Dicho esto, la muchacha me recomendó encarecidamente ir a Pichilemu y Punta de Lobos, una de las mecas del surf y la idea de pasar la Nochebuena y Fin de Año entre olas me sedujo inmediatamente. Escribí por Facebook a Conviento de Lobos,un ‘logde’ de ensueño que mezcla yoga, eco-surf y buena ‘vibra’, ofreciéndoles material audiovisual a cambio de hospedaje. Y fue una de las mejores decisiones que tomé hasta ahora.

Los dueños andaban de vacaciones y habían dejado todo a cargo de Chris y Ariel, una pareja londinense que me produjo una profunda impresión. Fue una de esas veces que miras a alguien a los ojos y sabes de inmediato que vais a ser amigos, amigos de verdad. Con apenas 20 primaveras ella y 24 él, estaban casados y rezumaban una madurez muy superior a la media atontada que suele abundar a esa edad. Ariel escogió educarse en la universidad de la vida, por lo que llevaba viajando desde los 17 por el mundo, hasta que conoció a Chris y decidieron hacerlo juntos. Me fascinó lo claro que tenían que la mayor felicidad se la brindaba el hecho de compartir sus horas pegaditos, viajar en bici y, algún día, cumplir el sueño de cultivar una huerta y vender mermelada y productos a los visitantes. Nada más.

Me encanta conocer personas que se salen por la tangente, lejos de aspiraciones profesionales, materiales y sistemáticas (que se nos enseña que debemos tener y que, personalmente, me costó quitarme de encima) y más cerca de aspiraciones humanas, de expansión de alma, corazón y espíritu. En mi opinión, no hay nada de malo en dedicar horas y horas a tu trabajo si realmente es lo que amas. La cuestión es por qué haces lo que haces: si es tan sólo por el fin de amasar dinero o si el propio desarrollo de la actividad conlleva realización propia e implica evolución en ti y los demás.

Con lágrimas en los ojos, nos despedimos y continué rumbo al sur por la Ruta del Mar con la sensación de dejar atrás un regalo a medio abrir. El camino era serpenteante y, sin esperármelo, el navegador me metió por pistas así que me quité las rarezas a base de subidas y bajadas de ripio.
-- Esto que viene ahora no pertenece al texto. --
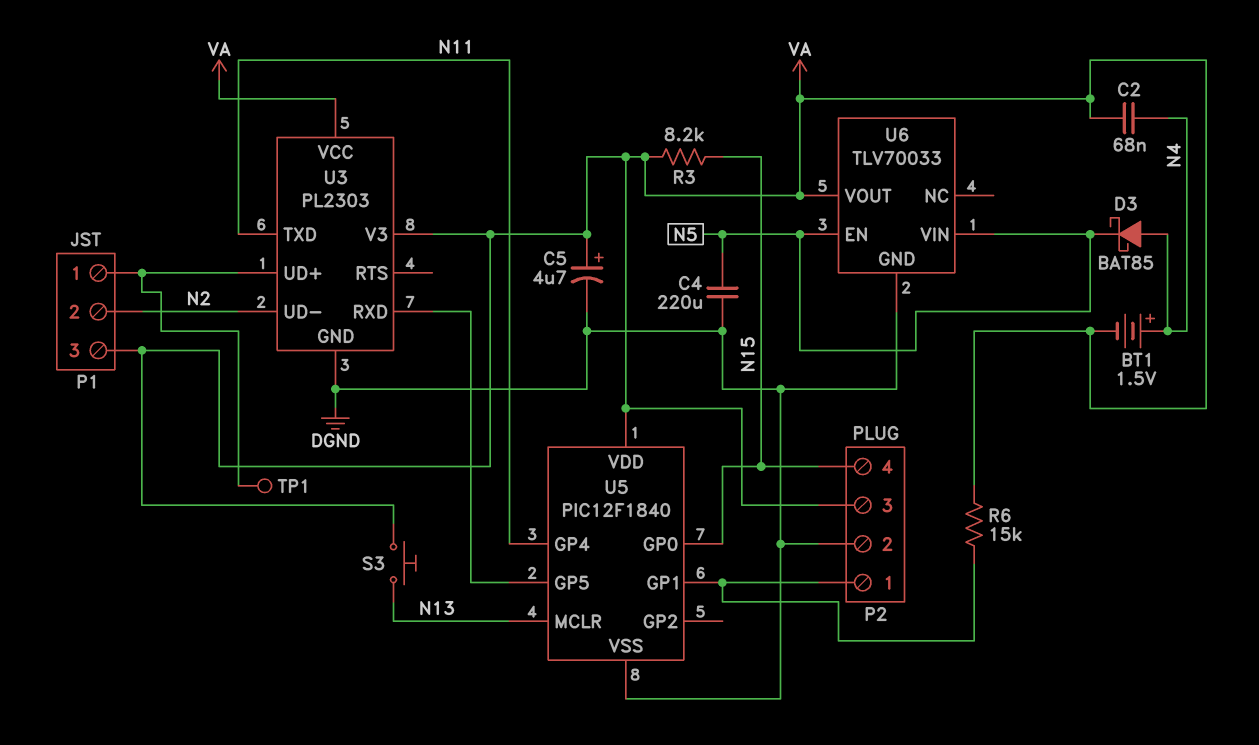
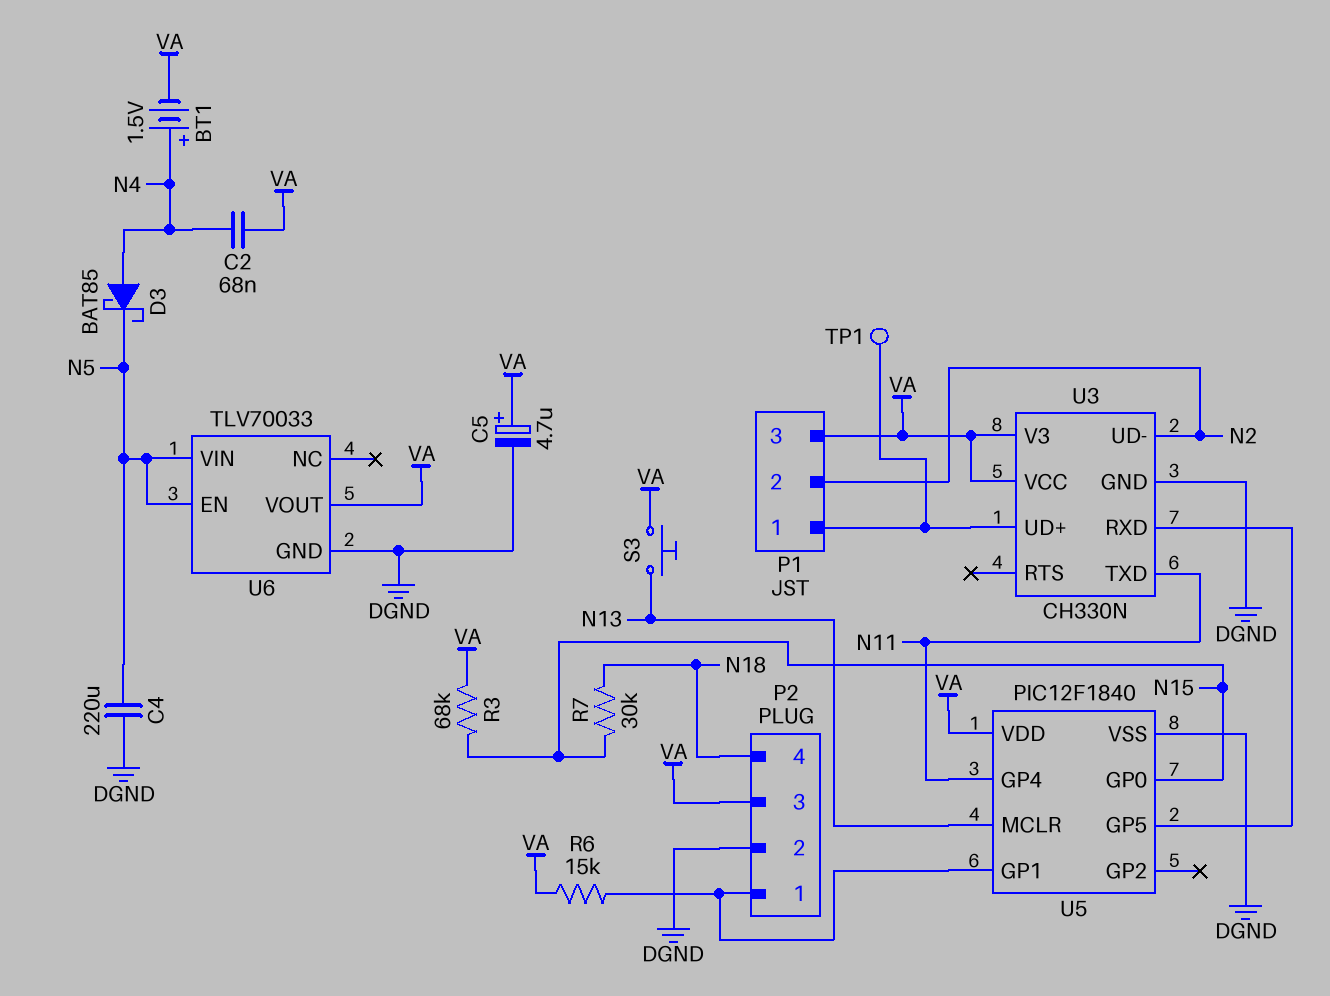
P2 pin 4: N15 -> N18
R3: 8.2k (N15, VA) -> 68k (N15, VA)
R7: none -> 30k (N15, N18)
U3: PL2303 -> CH330N

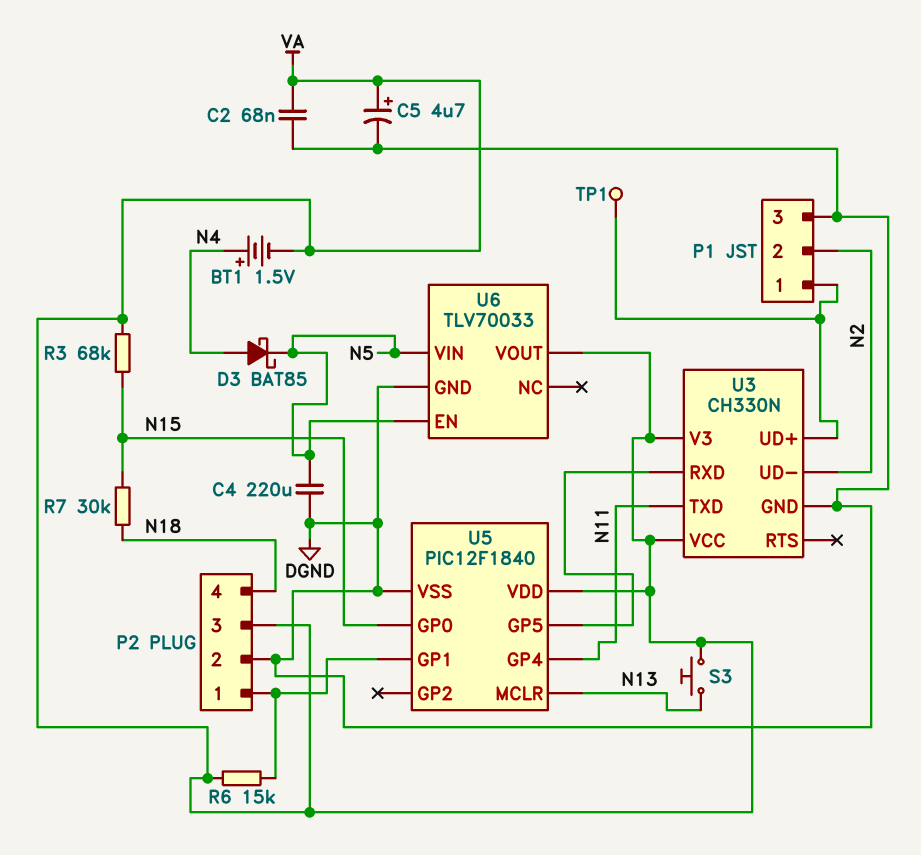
C2: 68nF (N4, VA) -> 68nF (DGND, VA)
P1 pin 3: VA -> DGND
Conduje por pequeños pueblecitos costeros rebosantes de turistas nacionales que aprovechaban el verano navideño para remojarse la pelleja en las gélidas aguas del Pacífico. En los pequeños atascos que se formaban, la gente me miraba con cara divertida al descubrir el muñeco de Mortadelo que llevo atado a un bidón de gasolina y el peluche que me dieron en Movilnorte, en el otro. A día de hoy puedo asegurar que producen un efecto inmediato de simpatía y me hacen las aduanas más ligeritas, como si alguien que lleva muñecos fuera imposible que también portara fardos de cocaína.

De tanto ir con el mar a la derecha, me preguntaba cómo habría sido mi vida si me hubiera criado con él día a día. En mi pueblo tenemos un pantano con algunas truchas, pero surfear, surfear… no se puede. Entonces reflexiono sobre mis constantes cambios de ánimo. Paso del éxtasis contagioso al semblante serio en cuestión de minutos. ¿Cómo puede ser esto? ¿Seré bipolar? Decido no darle importancia y pensar que se debe a las circunstancias, al proceso de desapego y búsqueda del ‘nosémuybienqué’. Continúo el camino y un par de coches hacen adelantamientos ilegales y casi imposibles, quedando dos autos y yo alineados en la calzada al mismo tiempo. Les maldigo y al rato casi me como uno que no tenía luces de atrás y frenó súbitamente en una bajada. Por otro lado, descubro que las ‘pistas lentas’ de subida en montaña se acaban sin flecha ni previo aviso. Sustito tras sustito, llegué a Puyehue, localidad que se encontraba celebrando con júbilo la temporada estival.

“¿Cuánto vale este joyita?”, me preguntó un paisano dando vueltas alrededor de Supernova con mirada inquisitiva.

“No tiene precio, amigo”, contesté. Y es que una moto, más allá de su naturaleza de máquina, es depositaria de recuerdos, momentos e instantes que la convierten en un ser casi con vida propia y, precisamente por eso, no tiene precio.